Intorno a lui, rivela l’inchiesta, una piccola infrastruttura vivente: Tatiana Spiridonova. Accademica con passaporto diplomatico e legami istituzionali, da insegnante di russo a corriere di fiducia per trasferire smartphone e laptop sensibili (anche con cifratura Nato) da Vienna a Mosca via Istanbul. Chat, scali e metadati ricostruiscono consegne dirette alla Lubyanka.
A ovest, il fronte britannico. Un tribunale di Londra ha condannato sei bulgari per spionaggio a favore di Mosca. In mezzo, i messaggi e i pagamenti che, secondo gli atti, puntano su Marsalek come orchestratore e finanziatore. Dal monitoraggio di basi Usa in Germania ai piani (falliti) per sequestrare dissidenti e giornalisti scomodi al Cremlino. Nei dialoghi intercettati e riportati nell’inchiesta, riecheggia il metodo: “meglio la mazza, stile Wagner”.
Ricomporre il puzzle
Nel mosaico, ricorda The Insider, compaiono alias come “Alexander Nelidov”, cittadinanza “donata” dopo l’annessione farsa del Donbass e una routine da apparato: percorsi tracciati dai ping telefonici tra Lubyanka, alberghi centrali e cliniche di chirurgia. Tutto dentro un Paese dove il mercato nero dei dati rende trasparente perfino ciò che dovrebbe restare invisibile.
Dei 1,9 miliardi evaporati dai bilanci di Wirecard si perde la scia. Frammenti portano a hub finanziari tra Asia ed Europa e, a Mosca, a frequentazioni ricorrenti presso una banca sanzionata dagli Usa per elusione. Sullo sfondo, la copertura politica del Cremlino, che ancora oggi lo nasconde dal mandato della Procura federale tedesca e dalle ricerche dell’Interpol.

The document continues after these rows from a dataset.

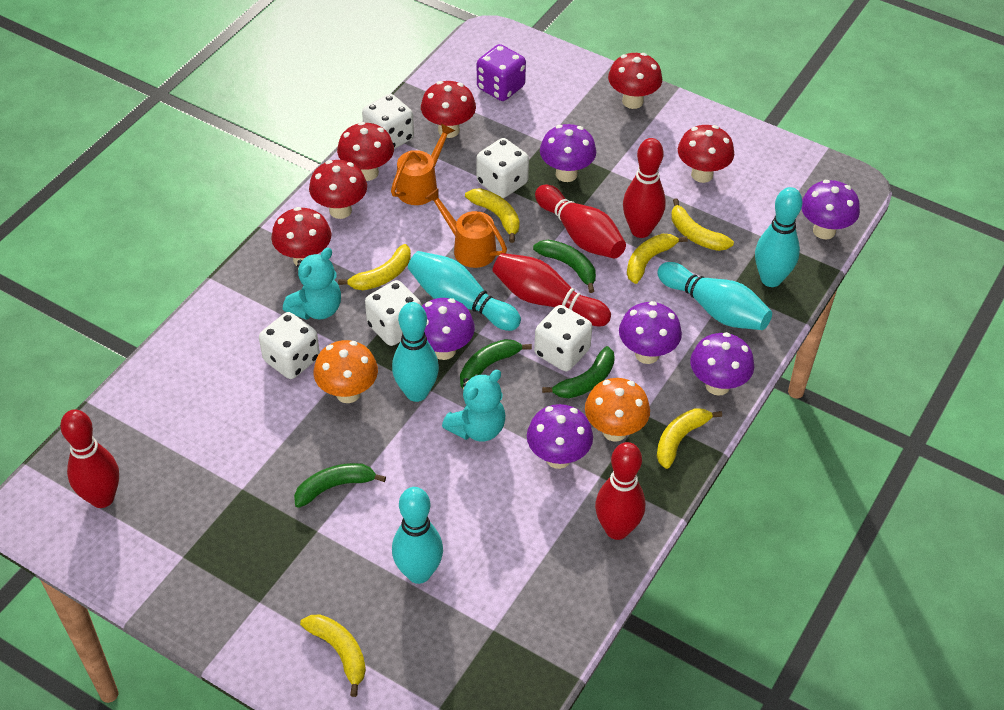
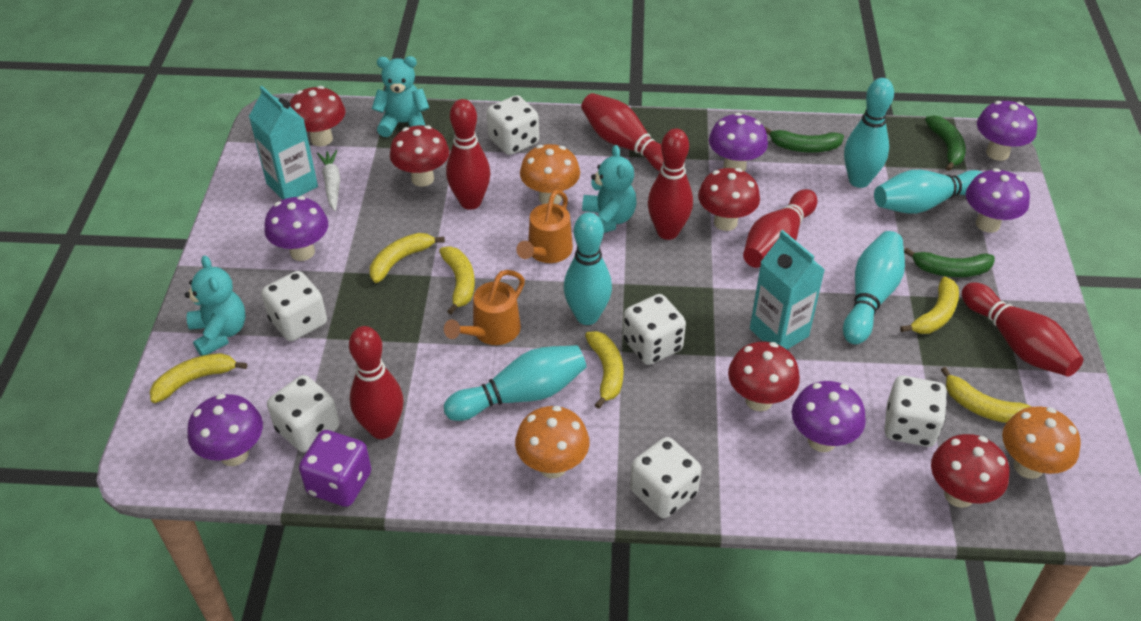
green banana: 4 -> 3
orange mushroom: 2 -> 3
red bowling pin: 5 -> 6
red mushroom: 6 -> 5
turquoise carton: 0 -> 2
turquoise teddy bear: 2 -> 3
white carrot: 0 -> 1
white dice: 5 -> 6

Nel quadro che emerge dall’inchiesta, in cinque anni Jan Marsalek, spesso indicato come facilitatore di operazioni in Africa con l’obiettivo di strumentalizzare i flussi migratori verso l’Europa e l’Italia, avrebbe trasformato la latitanza in un impiego a tempo pieno per l’apparato di sicurezza russo, oscillando tra intelligence, influenza e cinetica.